Sand is the world's second-most-consumed natural resource, and our rapidly growing cities are draining the supply.

Andy Altman Director of Video Production
Andy Altman is a producer covering all things science and tech. He led production on CNET's award-winning limited documentary series Hacking the Apocalypse. He also created and co-hosts our video series What the Future.
Expertise Science, Renewable Energy, Aviation, Robotics Credentials
  • Webby Award Honoree 2023 - Science & Education, Gold Telly 2022 - Science and Technology, Gold Telly 2022 - Science and Technology Series, Gold Telly 2021 - Documentary Series, Silver Telly 2021 - Directing
Andy Altman
2 min read

You're probably thinking the same thing I was when I first heard of a global sand shortage: "I've seen massive deserts. How are we possibly running out of sand?"

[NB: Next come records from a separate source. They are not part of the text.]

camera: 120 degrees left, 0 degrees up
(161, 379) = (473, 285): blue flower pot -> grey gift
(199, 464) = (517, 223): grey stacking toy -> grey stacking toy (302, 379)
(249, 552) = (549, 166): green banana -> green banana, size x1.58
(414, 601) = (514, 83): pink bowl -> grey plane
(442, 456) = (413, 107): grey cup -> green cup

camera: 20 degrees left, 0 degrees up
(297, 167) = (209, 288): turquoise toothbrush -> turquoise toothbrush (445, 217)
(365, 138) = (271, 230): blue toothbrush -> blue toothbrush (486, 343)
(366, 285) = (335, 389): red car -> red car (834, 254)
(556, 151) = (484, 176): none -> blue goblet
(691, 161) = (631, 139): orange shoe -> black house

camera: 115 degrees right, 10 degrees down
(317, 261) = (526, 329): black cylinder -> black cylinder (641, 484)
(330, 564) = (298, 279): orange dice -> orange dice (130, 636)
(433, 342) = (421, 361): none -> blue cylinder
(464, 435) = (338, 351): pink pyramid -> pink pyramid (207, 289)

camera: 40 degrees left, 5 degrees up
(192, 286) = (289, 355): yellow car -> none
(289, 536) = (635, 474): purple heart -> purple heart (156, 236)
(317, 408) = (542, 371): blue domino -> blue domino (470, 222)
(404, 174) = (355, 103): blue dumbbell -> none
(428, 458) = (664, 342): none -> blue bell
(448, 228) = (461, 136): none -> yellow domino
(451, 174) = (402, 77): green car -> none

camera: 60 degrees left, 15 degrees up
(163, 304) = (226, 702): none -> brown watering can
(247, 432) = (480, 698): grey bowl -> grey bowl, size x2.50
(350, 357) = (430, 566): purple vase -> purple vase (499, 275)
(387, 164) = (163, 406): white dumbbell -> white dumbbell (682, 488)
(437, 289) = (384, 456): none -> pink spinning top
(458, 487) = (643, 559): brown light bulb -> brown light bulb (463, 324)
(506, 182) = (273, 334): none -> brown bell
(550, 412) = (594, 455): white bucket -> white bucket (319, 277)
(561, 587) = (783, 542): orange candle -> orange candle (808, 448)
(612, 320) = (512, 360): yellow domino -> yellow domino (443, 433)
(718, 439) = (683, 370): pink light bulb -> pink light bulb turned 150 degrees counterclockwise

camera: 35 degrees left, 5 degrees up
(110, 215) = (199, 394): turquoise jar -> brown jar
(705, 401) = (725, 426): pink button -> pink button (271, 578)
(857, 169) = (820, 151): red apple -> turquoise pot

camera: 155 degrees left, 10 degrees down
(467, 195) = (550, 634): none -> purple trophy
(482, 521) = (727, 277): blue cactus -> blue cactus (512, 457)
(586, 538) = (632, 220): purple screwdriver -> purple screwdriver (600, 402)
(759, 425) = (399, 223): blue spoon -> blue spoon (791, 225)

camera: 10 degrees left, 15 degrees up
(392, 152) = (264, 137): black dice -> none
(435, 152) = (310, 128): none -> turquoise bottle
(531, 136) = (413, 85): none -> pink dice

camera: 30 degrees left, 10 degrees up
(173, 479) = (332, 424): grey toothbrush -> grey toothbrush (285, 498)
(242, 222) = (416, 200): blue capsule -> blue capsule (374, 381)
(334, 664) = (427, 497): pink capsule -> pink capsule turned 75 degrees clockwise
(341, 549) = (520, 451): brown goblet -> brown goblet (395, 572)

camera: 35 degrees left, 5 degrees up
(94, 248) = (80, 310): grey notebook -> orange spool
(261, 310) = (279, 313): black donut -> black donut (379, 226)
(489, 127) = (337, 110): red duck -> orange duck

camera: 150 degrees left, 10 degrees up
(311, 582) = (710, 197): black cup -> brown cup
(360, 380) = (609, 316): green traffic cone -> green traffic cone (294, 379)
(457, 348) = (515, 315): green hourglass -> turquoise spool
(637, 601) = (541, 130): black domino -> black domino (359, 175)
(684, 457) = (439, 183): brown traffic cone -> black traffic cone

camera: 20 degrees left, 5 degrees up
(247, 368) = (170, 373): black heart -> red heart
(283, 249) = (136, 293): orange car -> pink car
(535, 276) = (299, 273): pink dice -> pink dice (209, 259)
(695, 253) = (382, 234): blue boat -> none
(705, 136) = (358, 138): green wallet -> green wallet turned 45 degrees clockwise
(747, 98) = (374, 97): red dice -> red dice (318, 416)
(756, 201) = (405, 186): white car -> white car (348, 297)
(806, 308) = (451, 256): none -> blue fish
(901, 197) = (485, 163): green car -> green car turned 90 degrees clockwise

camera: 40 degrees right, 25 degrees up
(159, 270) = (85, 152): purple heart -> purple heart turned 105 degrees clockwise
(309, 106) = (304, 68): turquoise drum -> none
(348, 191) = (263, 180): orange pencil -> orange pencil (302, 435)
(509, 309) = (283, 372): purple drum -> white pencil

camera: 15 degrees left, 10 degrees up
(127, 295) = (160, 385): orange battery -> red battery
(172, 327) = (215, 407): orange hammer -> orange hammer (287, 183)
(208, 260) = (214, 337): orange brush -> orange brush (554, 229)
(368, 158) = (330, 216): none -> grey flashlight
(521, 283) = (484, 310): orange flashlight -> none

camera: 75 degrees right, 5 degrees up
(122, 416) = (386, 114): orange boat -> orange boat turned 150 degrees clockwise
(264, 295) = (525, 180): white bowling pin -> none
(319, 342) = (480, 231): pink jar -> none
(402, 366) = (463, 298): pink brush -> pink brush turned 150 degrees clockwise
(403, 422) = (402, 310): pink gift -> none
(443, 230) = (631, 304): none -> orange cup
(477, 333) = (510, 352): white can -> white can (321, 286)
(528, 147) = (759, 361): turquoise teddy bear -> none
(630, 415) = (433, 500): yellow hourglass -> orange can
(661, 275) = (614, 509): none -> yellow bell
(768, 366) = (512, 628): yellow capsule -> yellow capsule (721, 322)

It's not a stretch to say that sand is the foundation of our cities. It's a key ingredient in the concrete we use to construct highways and buildings. We use it to make glass. It's even in the chips that power our phones and computers. We use 50 billion tons of sand every year. And it turns out that not all sand is created equal.

"There is of course a lot of sand in deserts, the problem is it's basically useless to us." says Vince Beiser, author of The World in a Grain: The Story of Sand and How it Transformed Civilization. Useless because desert sand has been eroded by wind over millions of years, making the grains smooth and round. That's not ideal for making concrete and other resources.


A sand mining operation in Wisconsin.


The sand we want is rougher, with corners and angles, so the grains can lock together. "It's like the difference between trying to build something out of a stack of marbles, as opposed to a stack of tiny bricks." Beiser says. That sand comes from places like riverbeds and beaches.  

As with shortages of other natural resources, the dearth of sand involves a finite supply of the material and a growing number of people fleeing rural areas for cities. According to Beiser, the world adds the equivalent of eight New York Cities every year. Given that the construction of a single building can require about 3,000 tons of sand, it's not surprising that this resource is slipping away.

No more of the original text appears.